樽酒は、樽に入った状態で振る舞われる場合には常温で飲むことがほとんどだと思われますが、じつは冷酒や燗酒でもたのしめるお酒です。

常温ではまろやかさが感じられる樽酒を冷やして飲むと、のど越しのよさが増します。また、40度前後のぬる燗くらいまで温めると、お酒に移った木樽のよい香りがより引き立ちます。

瓶やカップ、紙パックに詰められた樽酒の飲みごろは、一般的な日本酒と同様、開封前であれば、冷暗所で保管のうえ、製造年月から8カ月~1年程度を目安と考えてよいでしょう。

一方、樽に詰められたまま振る舞われる樽酒は傷みやすく、そのままにしておくとお酒に移った木の香りが強くなりすぎてしまうため、開封前のものでも夏場で2週間程度を目安としましょう。

開封後は、瓶などに詰めたもの、樽に詰めたものにかかわらず、なるべく早めに飲み切るのがおすすめです。

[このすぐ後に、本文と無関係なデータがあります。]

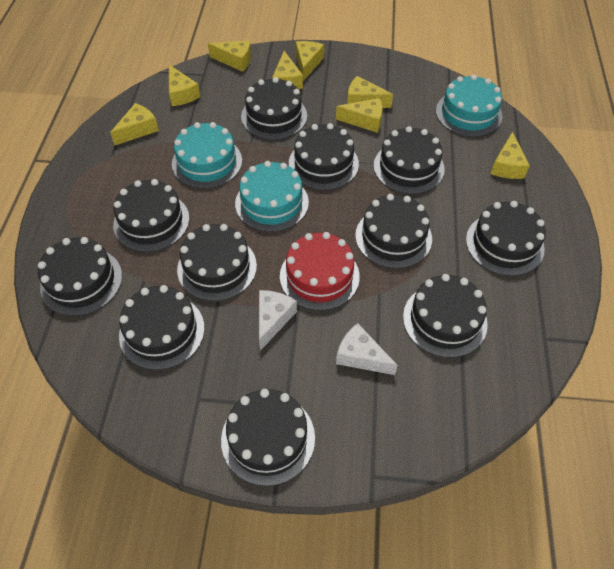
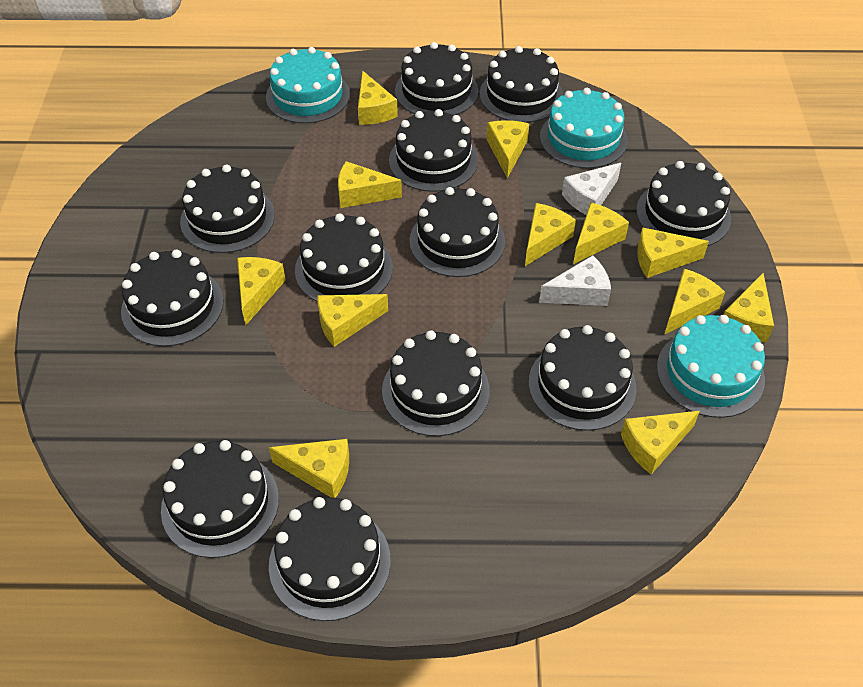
black cake: 11 -> 12
red cake: 1 -> 0
yellow cheese: 8 -> 12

なお、振る舞い酒は、升に注がれることも多いものです。升酒は飲みやすそうな角ではなく、平らな部分に口をつけて飲むのが正式な飲み方とされています。仲間内での飲み会ではそれほど気にすることはありませんが、招待された祝宴などでは角から飲んでしまわないよう気をつけましょう。

升酒についてはこちらの記事でも取り上げています。

瓶などに詰められている樽酒は入手しやすく、すがすがしい木の香りやまろやかな味わいが手軽にたのしめます。また、樽詰めの樽酒は、祝宴のほか、神社の初詣や蔵元が行うイベントなどでも振る舞われます。機会に恵まれたときには、存分に味わってみてくださいね。